ADHD meds

  1. Docs told to drug unruly toddlers

    Parents, watch your tots: There's a new creep in the neighborhood, and it's not the local perv.

    It's the family doctor.

    The American Academy of Pediatrics is out with new marching orders, urging its 60,000 members to "screen" kids for attention deficit hyperactivity disorder starting at the age of four.

    Kids who have the condition are supposed to be treated: First with therapy -- which is a crazy enough thought for a 4-year-old -- then with drugs like Ritalin if they still have even "moderate" signs of those attention deficits or hyperactivity... which goes way beyond crazy.

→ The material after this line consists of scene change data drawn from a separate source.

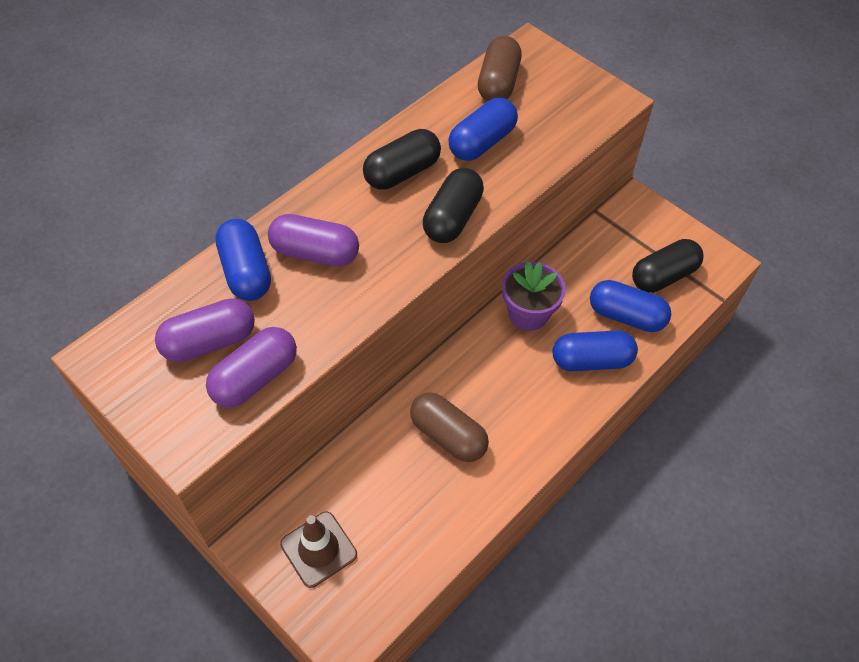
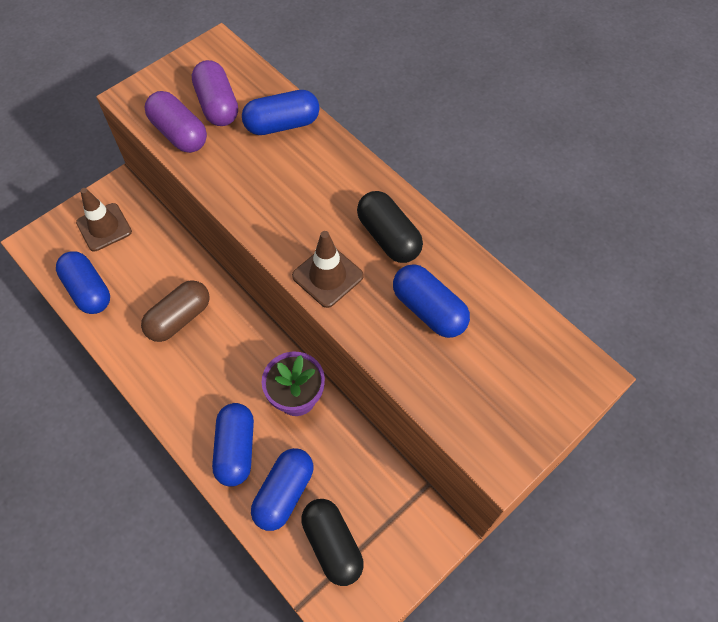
camera: 95 degrees right, 5 degrees up
(315, 253) = (297, 170): purple capsule -> none
(416, 548) = (88, 290): none -> blue capsule
(452, 218) = (327, 276): black capsule -> brown traffic cone
(498, 83) = (522, 334): brown capsule -> none

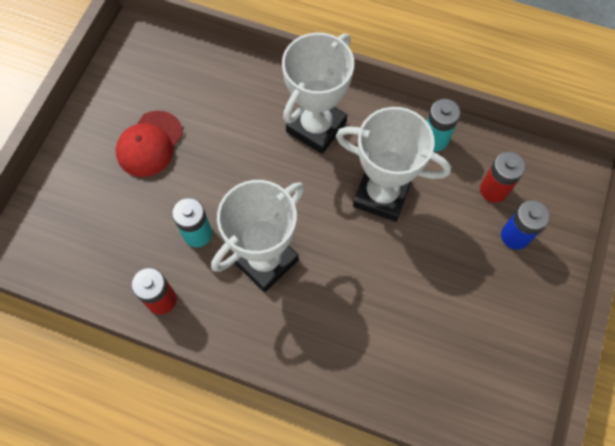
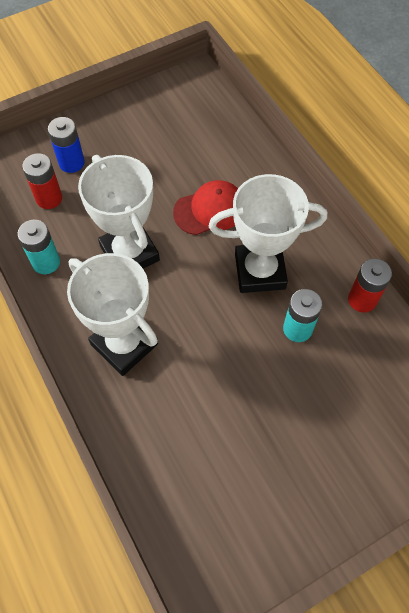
camera: 140 degrees left, 5 degrees down
(150, 144) = (282, 444): red cap -> red cap (210, 210)
(316, 127) = (124, 344): white trophy -> white trophy turned 60 degrees clockwise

    The word "outrageous" comes to mind. "Criminal," too -- especially since the powerful stimulant drugs used to treat ADHD aren't even approved for 4-year-olds.

    Makes you wonder if these pediatric experts have ever seen a four-year-old -- because they ALL have attention deficits. They're ALL hyper. It comes with the territory with kids that young, and part of a parent's job is teaching them how to behave.

    The new recommendations don't just extend to the younger kids -- they're also pushing docs to screen older kids, right up to the age of 18.

    In other words, they're growing the market for ADHD meds at both ends of the age spectrum -- and that's what this is really all about: getting more customers for some of the world's most dangerous drugs.

    Kids on these meds have been known to engage in bizarre behavior and even commit acts of extreme violence. One recent study found that patients on stimulant drugs including common ADHD meds were nearly 10 times more likely to commit acts of violence.

    Imagine giving these meds to a four-year-old!

    These drugs have also been linked to hallucinations and addiction. Put all those side effects together, and it's not hard to see why the kids who take them are also more likely to kill themselves.

    There are far better ways to treat the signs and symptoms that make up ADHD in kids of all ages -- and they start with better discipline and better diet.

    In many cases, kids have seen miraculous returns to normalcy by simply avoiding processed foods -- especially the food colorings that an FDA panel now admits may cause or worsen ADHD in some kids.

    Bottom line: Kids who eat better, behave better.

    Just remember that even the best kids act up at least some of the time... it's normal. Handle them the same way your parents handled you -- and I'll bet it wasn't with meds.

    I'm not done with children's health yet -- keep reading for more.

  2. Safe ADHD meds? Don't bet your kid's life

    It's the kind of study only a drug manufacturer could love -- because it lets some of the most controversial drugs of all time completely off the hook.

    The drugs are ADHD meds, including Adderall, Ritalin and Strattera. They've been known to raise blood pressure and heart rates, and every now and then you see reports of a once-healthy kid who suddenly dropped dead while taking them.

    But researchers compared 241,417 kids between the ages of 3 and 17 years old who took an ADHD drug to 965,668 children who didn't, and found... well... in some ways they found just what you'd expect: Kids, overall, don't suffer heart attacks very often.

    As a result, they found no statistical difference between the two groups -- and that's a win for the drugs, right?

    Not so fast -- because there are some big problems here.

    First, the researchers did actually find a difference, calculating 4 cases of sudden death or cardiac arrest in every million kids who don't take meds versus 6 in a million among those who do.

    That's a 50 percent increase in risk -- but because of the small overall numbers, the researchers were able to chalk it up to chance.

    Still, the difference is there -- and it's hard to ignore.

    Secondly, the researchers never bothered to isolate the children we're most concerned about: kids with a preexisting heart condition (often undiagnosed) who might be more prone to the ill effects of a drug known to raise heart rates and blood pressure.

    Third, despite the big numbers being thrown around, the study in Pediatrics was just some hindsight mathematics -- not a true clinical trial.

    And fourth, the study was funded by an ADHD drug maker... so it's not exactly the unbiased research you want to stake your kid's life on.

    But let's play along here for a moment and pretend these drugs really are safe for the heart (and with what they do to blood pressure and heart rates, I have a hard time believing that).

    It still doesn't mean these meds are safe -- in fact, they're anything but.

    These drugs have been linked to everything from bizarre behavior to extreme violence and suicide -- and that's not even getting into the more typical side effects, which range from headache and nausea to hallucinations and addiction.

    All of these are side effects that can be avoided -- because most cases of ADHD are bogus anyway. Some kids are a little harder to handle than others -- but instead of discipline, they get drugs.

    Other kids are just less mature: Studies have found that the youngest children in a class are far more likely to be diagnosed with ADHD than the oldest.

    And still others are the victims of poor diet -- because processed foods can starve a developing brain and lead to serious mental health issues, from depression to ADHD-like symptoms.

    None of that -- from maturity to nutrition -- can be fixed with a stimulant drug.